This is the centennial year for that giant boulder with bronze plaque attached, located at the southwest corner of Chariton's courthouse square park. Put into place during 1917, as World War I wracked Europe and not long after the United States declared war on Germany, it marks Chariton's place on the Mormon Trail.
Part of the inscription reads, "Here upon the trail September 11, 1849, was located the townsite of Chariton."
The surveyor stake where commissioners met on that date to officially put Chariton on the map was just to the southwest. And the Mormon Trail itself, which carried thousands of Mormon refugees west from the summer of 1846 until the end of the decade, reportedly crossed the current courthouse lawn in a northwesterly direction near the monument.
The courthouse monument and its sister monument, located along the old trail just southeast of town near the site of Buck Townsend's Chariton Point cabin, were projects of Iowa Daughters of the American Revolution who had worked for several years in conjunction with the Iowa State Historical Department to locate and mark the paths of that historic trail across the state.

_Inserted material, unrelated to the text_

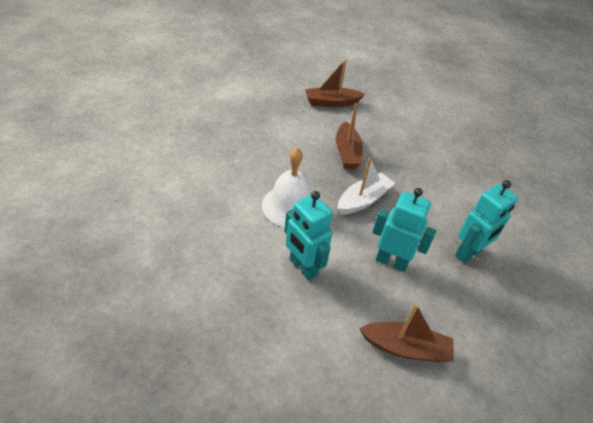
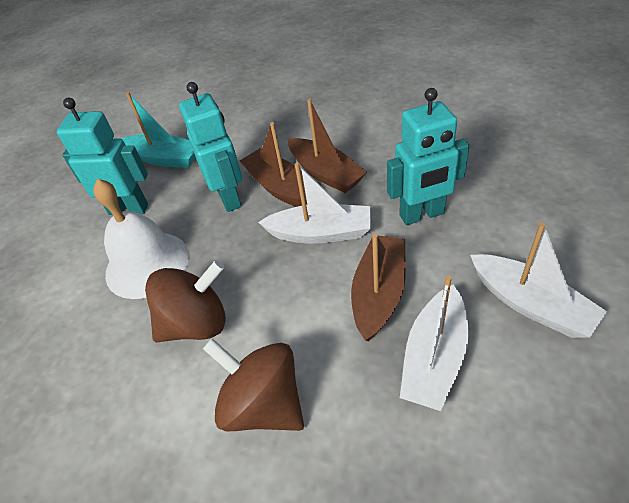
brown spinning top: 0 -> 2
turquoise boat: 0 -> 1
white boat: 1 -> 3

And on Dec. 13, 1923, some six years after the monument had been put into place, members of Chariton's Old Thirteen Chapter, D.A.R., along with state D.A.R. officials and Edgar R. Harlan, curator of the State Historical Department, officially dedicated both.

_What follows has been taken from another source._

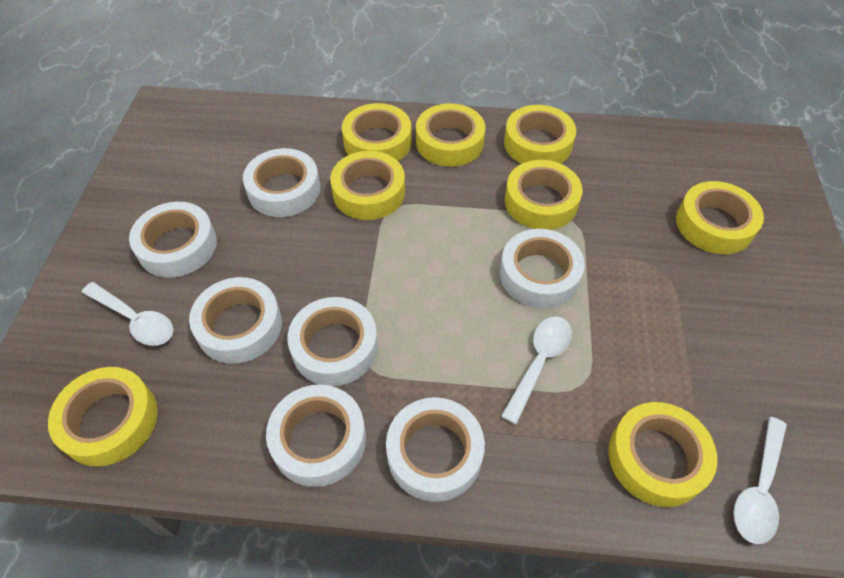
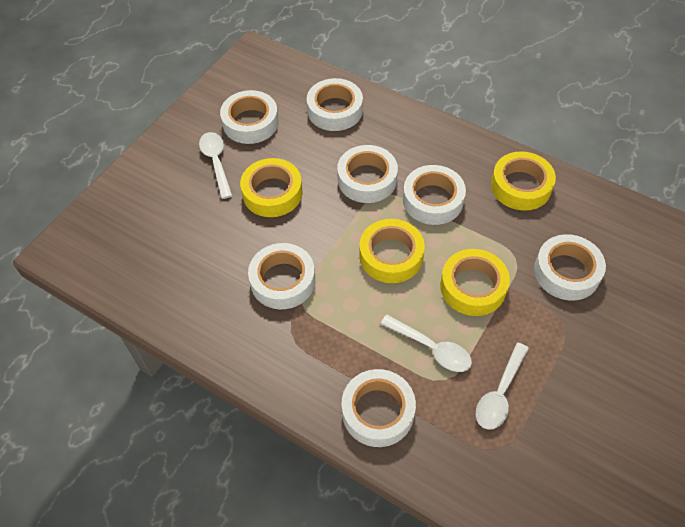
yellow tape: 8 -> 4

So on Saturday morning, a century after those big rocks were moved into place, organizational descendants of those early 19th century Daughters gathered around the monument to rededicate it. In the intervening years, Chariton's Old Thirteen Chapter faded and then disappeared, but several Lucas County women now are members of the Creston-based Nancy McKay Harsh chapter --- and that chapter sponsored Saturday morning's program.

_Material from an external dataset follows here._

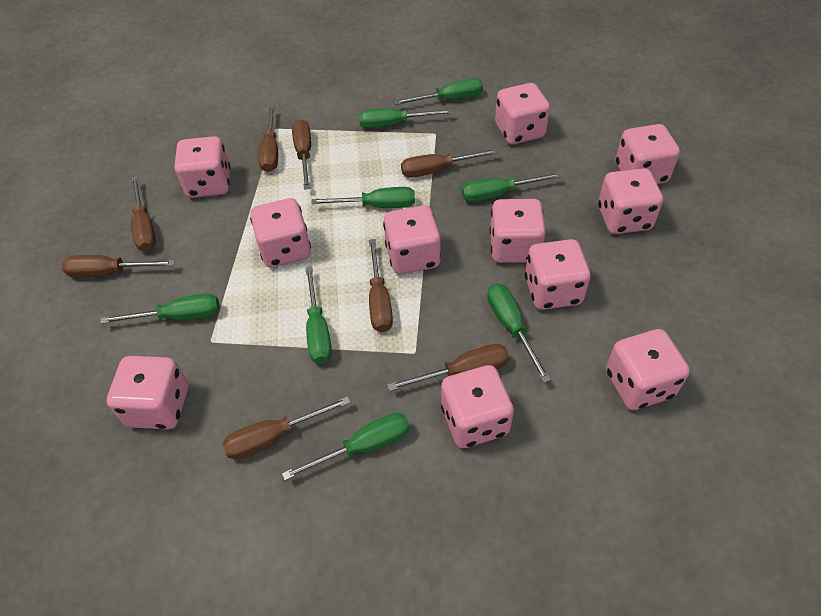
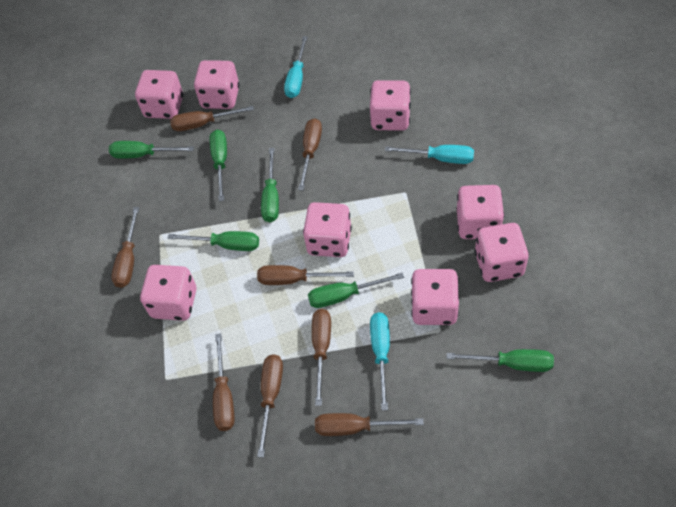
green screwdriver: 8 -> 6
pink dice: 11 -> 8
turquoise screwdriver: 0 -> 3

The Lucas County Historical Society Museum served as staging area for the event, so we were happy to welcome the Daughters Saturday morning as they arrived in town. After the program, followed by a flag retirement program at Veterans Memorial Park, the women returned to the museum for a business meeting, lunch and tours. It turned into a great morning.
I did not write down the names of everyone who attended Saturday morning's program, but I can tell you that Cindi Carter of Monroe, state D.A.R. regent, is standing at far left. Jane Briley, regent of the Nancy McKay Harsh Chapter, is seated to the immediate right of the monument and next to her is Jackie Beard, of Chariton. Other Chariton members of the Creston chapter are Char Asell, third from left among the standing adults; and Pam Marvin, third from the right. And fifth from the right among those standing is Russell native Dorothy (Wright) Hughes, of Mt. Ayr, also a member of the Nancy McKay Harsh Chapter.
The photo below was taken during the December, 1923, dedication ceremony. As you can see, winter coats were not needed on Saturday morning.